“而且——”
安安凝視著顧筠然的雙眸,深吸了一口氣,才將餘下的話說完:“她的記憶裡,只怕與你有些淵源。否則,她為什麼要在那樣詭異的一個下午,跑去聖林大學看你呢?”
“別跟我說是偶遇,鬼都不信。”
安安堅定的搖了搖頭。
顧筠然的瞳孔還在劇烈地震中。
他記得那天見到的她。
那時的宋嘉儀像個從河裡爬出來的水鬼,渾身上下都在滴水。
他還曾將她認成了薛佳,並且狠狠的羞辱了她一頓。
如果她本來就是薛佳呢?
那他都對她做了些什麼?
顧筠然反手就給了自己一拳。
安安在對面看得目瞪口呆。
這是做什麼?
不過她很快就壓下驚訝,繼續說了下去:“當時《月之迷霧》就要開拍了,那時我們都很焦急,生怕她就此消失。可沒想到,她在臨開拍前回來了。”
“她回來是為了不給我們添麻煩。其實這些都是小事情,以宋董的能力,輕輕鬆鬆就能幫她擺平,根本不需要她這樣。”
“但她就是這樣一個人,能不給別人添麻煩,她就儘量不給別人添麻煩,哪怕自己咬牙堅持。”
說到這裡,她看到顧筠然的面上已經滿是懊悔,不由得暗暗心驚:難道顧筠然已經猜出來她是誰了?
“她回來之後狀態就不太對勁,總是顯得心事重重,做什麼事情都不肯告訴我,問了也不會說。我只知道她心裡揹負了極重的包袱,但卻不知道那是什麼。”
顧筠然喃喃自語:“一個失憶的人,到底會因為什麼揹負極重的包袱呢?”
安安將手擱在沙發扶手上,十分平靜的搖了搖頭:“你我都不是她,無法弄清楚她身上到底發生了什麼,也就無法得知她在想什麼。”
有些事情,除了她自己,別人無法知曉。
顧筠然再次陷入沉默,他知道安安說的是對的。
“那她……”
顧筠然看向安安:“這一年,她又去了哪裡?”
這一年,她就像人間蒸發了一樣,沒人尋得到她的蹤跡,他也不曾尋到。
安安聳肩:“她不想說的話,誰也不會知道。”
其實她知道,但她不確定要不要告訴顧筠然。
“可以肯定的是,這次離開對她是件好事,因為她又恢復了從前的開朗。”
顧筠然默然不語。
這倒是,他能夠看得出來她變了許多。
說到這裡,安安想起什麼似的,直直看著顧筠然:“顧老師,你知道王餘非的事情嗎?”
顧筠然愣了一下:“你說的是當初替宋嘉儀背鍋的那個人?”
安安點頭,又搖頭:“我也以為是這樣的,但並不全是。”
她盯著顧筠然的眼睛,緩緩開口:“他和薛小姐當初的事情脫不了干係,如果沒有他,薛小姐一定不會是變成那樣——”
“不重要了。”
顧筠然抹了把臉,打斷了安安的話。
“什麼?”
安安吃了一驚:不重要了?這怎麼可能?!
曾幾何時,顧筠然為了薛佳這件事情恨不能手撕了宋嘉儀,怎麼突然就變得不重要了?
顧筠然的神情有些麻木。
他望著桌上有關宋嘉儀的甄選資料怔怔出神。
只要她能回來,這些都不重要。
安安大惑不解,一雙眼睛在顧筠然身上掃來掃去,彷彿是在確認:這還是她認識的那個顧筠然嗎?

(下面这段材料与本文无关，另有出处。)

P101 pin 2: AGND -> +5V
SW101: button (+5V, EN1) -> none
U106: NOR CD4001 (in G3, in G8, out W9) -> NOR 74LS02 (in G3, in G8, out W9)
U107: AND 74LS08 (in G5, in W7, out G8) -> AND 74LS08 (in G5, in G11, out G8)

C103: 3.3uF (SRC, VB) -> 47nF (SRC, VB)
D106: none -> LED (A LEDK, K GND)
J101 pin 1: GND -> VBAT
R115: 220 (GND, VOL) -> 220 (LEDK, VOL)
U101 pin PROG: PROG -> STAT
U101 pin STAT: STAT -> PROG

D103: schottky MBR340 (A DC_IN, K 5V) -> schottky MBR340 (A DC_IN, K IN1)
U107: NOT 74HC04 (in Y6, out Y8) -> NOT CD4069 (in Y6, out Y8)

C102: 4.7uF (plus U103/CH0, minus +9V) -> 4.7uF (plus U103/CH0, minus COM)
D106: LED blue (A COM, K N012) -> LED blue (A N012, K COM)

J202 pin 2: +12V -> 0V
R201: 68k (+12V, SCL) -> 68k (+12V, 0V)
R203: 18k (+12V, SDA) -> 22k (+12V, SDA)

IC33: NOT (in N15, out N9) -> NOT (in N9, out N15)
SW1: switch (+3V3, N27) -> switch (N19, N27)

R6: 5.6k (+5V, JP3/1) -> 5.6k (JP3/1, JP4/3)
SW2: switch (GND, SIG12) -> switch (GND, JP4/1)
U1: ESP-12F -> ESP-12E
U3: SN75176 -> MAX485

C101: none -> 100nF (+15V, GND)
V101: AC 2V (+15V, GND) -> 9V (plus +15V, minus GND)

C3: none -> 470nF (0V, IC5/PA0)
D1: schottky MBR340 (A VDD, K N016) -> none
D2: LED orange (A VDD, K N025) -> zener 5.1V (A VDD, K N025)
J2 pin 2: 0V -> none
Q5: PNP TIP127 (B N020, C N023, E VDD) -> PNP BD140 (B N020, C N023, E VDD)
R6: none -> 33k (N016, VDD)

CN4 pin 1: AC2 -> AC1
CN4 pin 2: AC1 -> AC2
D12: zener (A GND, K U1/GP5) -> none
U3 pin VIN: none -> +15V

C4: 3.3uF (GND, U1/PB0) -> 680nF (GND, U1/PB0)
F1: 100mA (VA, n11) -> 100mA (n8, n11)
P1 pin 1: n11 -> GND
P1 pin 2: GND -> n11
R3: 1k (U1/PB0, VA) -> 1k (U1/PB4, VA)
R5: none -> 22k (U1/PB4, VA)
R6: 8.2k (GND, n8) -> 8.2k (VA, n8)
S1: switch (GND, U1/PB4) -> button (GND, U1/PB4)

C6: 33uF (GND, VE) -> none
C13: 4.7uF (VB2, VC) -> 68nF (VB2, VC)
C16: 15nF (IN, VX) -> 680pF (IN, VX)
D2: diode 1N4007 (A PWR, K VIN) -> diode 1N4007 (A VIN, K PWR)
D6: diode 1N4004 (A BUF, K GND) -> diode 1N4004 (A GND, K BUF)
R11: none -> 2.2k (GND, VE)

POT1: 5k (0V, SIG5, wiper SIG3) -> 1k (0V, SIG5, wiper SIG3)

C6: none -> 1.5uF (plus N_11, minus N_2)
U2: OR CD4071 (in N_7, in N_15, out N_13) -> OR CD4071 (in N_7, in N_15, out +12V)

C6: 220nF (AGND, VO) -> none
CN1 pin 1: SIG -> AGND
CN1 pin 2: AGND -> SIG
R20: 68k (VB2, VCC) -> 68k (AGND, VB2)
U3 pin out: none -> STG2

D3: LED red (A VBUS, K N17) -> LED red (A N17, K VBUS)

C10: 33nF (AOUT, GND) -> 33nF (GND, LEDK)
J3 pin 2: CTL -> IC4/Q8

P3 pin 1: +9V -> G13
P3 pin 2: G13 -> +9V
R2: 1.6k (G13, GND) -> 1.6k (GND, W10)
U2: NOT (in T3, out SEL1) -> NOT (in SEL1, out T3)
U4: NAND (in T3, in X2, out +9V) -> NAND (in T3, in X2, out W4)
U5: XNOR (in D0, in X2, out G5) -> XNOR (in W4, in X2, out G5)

顧筠然沉默了很久,才抬頭問道:“你就沒有和別人說過這件事嗎?”
“沒有。”
安安答的十分坦然。
她話鋒一轉:“再說了,這種事情說出去誰又能信呢?”
話雖如此,但顧筠然仍然將信將疑:“你既然都能發現她的異常,宋晉遠作為她的父親,難道就一點都沒有發覺嗎?”
這倒是。
不過安安依然如實答道:“我不知道。”
宋晉遠對宋嘉儀的寵愛早就到了非比尋常的地步。
從前如此,現在亦是如此。
若說他一點都沒有察覺,她是萬萬不相信的。
但若說他察覺了,卻從未見他表示疑惑,甚至沒有主動問過一次她這個貼身保姆有關於她的異常。
這,也很說不過去。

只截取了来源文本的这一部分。